Fig. 5. TDAG51 inhibits aP2 promoter activity induced by the PPARγ-RXRα heterodimer.

(A) The inhibitory effects of TDAG51 on the promoter activity of aP2-Luc induced by PPARγ-RXRα coexpression. Reporter plasmids (aP2-Luc [0.1 µg] and pcDNA3.1/His/LacZ [0.1 µg]) were cotransfected with epitope-tagged expression plasmids (Flag-PPARγ [0.25 µg], Myc-RXRα [0.1 µg], and/or Xp-TDAG51 [0.25-0.5 µg]) into 293T cells.
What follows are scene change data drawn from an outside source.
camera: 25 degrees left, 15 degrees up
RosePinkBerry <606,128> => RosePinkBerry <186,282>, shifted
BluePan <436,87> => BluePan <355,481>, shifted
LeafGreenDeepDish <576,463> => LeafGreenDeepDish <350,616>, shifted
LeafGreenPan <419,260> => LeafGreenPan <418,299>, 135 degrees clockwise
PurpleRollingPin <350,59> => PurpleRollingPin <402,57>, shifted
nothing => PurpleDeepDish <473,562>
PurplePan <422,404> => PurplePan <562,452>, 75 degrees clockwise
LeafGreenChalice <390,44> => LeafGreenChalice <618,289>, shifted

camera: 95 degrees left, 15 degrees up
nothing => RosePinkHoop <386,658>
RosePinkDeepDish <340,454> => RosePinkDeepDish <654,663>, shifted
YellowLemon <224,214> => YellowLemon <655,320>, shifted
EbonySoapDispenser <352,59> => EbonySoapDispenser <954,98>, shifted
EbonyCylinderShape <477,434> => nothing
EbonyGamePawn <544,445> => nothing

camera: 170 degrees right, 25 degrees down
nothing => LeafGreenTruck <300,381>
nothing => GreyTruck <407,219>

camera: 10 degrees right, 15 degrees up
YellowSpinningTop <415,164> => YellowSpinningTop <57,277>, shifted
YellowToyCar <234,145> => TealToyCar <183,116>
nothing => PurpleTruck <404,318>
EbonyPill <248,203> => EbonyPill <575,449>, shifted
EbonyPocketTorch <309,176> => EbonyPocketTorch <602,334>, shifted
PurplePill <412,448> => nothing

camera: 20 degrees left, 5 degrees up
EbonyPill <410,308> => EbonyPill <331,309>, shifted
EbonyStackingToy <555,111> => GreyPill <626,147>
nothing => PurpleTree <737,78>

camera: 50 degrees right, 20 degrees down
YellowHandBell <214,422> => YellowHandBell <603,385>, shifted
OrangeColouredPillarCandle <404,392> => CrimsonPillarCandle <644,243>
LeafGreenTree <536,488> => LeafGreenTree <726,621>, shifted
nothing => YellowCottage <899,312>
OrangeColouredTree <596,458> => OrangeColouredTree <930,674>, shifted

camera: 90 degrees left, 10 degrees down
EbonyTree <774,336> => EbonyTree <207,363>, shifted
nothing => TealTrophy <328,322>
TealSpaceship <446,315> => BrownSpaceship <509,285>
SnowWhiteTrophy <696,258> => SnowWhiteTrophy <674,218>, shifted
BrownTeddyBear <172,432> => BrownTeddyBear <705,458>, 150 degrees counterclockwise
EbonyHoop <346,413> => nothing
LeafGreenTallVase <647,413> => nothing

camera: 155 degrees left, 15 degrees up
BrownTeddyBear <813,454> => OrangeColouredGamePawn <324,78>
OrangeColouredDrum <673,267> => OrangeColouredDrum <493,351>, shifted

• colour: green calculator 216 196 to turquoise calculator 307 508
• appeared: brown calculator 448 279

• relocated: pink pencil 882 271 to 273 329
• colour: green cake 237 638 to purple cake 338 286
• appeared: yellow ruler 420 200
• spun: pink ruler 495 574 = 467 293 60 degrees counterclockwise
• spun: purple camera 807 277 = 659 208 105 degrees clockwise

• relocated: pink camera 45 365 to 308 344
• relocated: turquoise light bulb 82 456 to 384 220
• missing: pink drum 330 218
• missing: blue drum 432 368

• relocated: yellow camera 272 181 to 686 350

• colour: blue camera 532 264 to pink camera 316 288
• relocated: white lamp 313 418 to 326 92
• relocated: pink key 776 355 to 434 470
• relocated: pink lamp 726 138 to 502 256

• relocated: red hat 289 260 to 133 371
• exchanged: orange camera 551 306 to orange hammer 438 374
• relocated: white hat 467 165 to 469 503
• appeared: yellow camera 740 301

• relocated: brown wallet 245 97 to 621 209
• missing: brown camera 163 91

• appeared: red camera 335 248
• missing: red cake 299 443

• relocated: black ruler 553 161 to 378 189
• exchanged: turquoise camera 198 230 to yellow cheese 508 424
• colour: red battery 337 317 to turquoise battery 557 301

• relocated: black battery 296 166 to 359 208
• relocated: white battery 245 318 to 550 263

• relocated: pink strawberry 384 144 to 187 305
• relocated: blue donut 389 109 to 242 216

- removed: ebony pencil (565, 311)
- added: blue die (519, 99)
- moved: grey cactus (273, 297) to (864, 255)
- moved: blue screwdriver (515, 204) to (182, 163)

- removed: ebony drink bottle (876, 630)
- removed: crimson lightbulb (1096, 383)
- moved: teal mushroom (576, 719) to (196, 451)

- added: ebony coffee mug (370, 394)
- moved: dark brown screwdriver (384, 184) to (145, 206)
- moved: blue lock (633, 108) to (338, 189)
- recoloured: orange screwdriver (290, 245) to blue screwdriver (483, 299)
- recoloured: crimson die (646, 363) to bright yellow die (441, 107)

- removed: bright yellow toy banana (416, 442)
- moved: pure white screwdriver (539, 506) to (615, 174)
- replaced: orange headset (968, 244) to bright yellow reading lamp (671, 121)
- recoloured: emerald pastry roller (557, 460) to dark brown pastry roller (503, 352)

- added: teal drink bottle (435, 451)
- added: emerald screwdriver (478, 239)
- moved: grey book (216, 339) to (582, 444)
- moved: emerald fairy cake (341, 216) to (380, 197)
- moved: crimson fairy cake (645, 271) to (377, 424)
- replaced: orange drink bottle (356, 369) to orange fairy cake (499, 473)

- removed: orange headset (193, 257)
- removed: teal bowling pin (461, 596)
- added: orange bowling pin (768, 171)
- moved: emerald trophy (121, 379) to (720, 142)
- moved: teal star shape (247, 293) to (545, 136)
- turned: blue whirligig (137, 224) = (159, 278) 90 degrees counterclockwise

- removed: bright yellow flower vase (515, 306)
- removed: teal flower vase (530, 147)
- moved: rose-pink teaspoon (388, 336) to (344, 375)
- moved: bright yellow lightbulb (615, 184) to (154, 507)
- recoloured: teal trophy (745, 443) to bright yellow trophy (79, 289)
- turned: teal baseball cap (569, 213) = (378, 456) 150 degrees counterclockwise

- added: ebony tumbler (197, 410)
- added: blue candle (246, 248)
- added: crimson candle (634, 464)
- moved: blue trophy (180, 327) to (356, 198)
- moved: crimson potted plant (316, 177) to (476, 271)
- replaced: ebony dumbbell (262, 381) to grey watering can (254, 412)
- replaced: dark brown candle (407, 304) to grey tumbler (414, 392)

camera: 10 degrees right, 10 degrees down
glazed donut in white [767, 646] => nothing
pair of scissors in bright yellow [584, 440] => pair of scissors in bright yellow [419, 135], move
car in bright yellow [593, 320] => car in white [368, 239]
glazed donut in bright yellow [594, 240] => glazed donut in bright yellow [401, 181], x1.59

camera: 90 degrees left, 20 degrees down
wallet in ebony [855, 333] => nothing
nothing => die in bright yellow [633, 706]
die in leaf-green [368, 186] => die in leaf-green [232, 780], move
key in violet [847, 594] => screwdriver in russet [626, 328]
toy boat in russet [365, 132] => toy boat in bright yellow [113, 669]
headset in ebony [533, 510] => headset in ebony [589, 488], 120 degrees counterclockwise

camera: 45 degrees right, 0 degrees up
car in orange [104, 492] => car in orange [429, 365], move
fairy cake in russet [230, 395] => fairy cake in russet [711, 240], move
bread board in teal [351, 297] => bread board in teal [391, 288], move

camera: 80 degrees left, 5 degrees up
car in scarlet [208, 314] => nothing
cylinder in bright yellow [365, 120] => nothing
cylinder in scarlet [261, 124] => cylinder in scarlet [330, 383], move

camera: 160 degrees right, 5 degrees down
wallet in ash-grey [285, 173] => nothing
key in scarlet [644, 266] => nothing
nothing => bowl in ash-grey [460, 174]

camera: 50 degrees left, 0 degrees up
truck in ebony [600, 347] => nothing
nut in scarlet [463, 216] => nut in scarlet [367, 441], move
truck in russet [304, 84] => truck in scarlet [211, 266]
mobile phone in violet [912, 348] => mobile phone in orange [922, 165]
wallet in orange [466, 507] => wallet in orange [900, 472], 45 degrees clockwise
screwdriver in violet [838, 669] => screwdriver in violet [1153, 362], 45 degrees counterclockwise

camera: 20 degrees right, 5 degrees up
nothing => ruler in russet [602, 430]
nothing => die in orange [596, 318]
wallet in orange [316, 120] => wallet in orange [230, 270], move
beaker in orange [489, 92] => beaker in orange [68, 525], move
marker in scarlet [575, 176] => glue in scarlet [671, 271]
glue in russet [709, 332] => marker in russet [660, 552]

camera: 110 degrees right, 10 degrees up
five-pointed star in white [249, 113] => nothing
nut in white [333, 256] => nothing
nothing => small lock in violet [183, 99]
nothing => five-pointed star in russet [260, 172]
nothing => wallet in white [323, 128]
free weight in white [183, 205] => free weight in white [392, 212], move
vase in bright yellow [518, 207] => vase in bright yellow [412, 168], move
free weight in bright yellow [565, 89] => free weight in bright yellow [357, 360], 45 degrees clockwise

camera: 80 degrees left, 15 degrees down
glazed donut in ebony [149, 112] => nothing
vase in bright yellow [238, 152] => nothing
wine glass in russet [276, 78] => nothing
The expression of transfected plasmids was analyzed by immunoblotting against anti-epitope antibodies. β-Actin was used as the loading control. (B) The inhibitory effects of TDAG51 on the promoter activity of aP2-Luc induced by PPARγ expression with rosiglitazone treatment. (C) The inhibitory effects of TDAG51 deletion mutants on the promoter activity of aP2-Luc induced by PPARγ-RXRα coexpression. Reporter plasmids were cotransfected with epitope-tagged expression plasmids (Flag-PPARγ [0.25 µg], Myc-RXRα [0.1 µg], and/or GST-TDAG51 [0.5 µg]) into 293T cells. GST alone (mock) was used as a control. **P < 0.01; ***P < 0.001; n.s., not significant.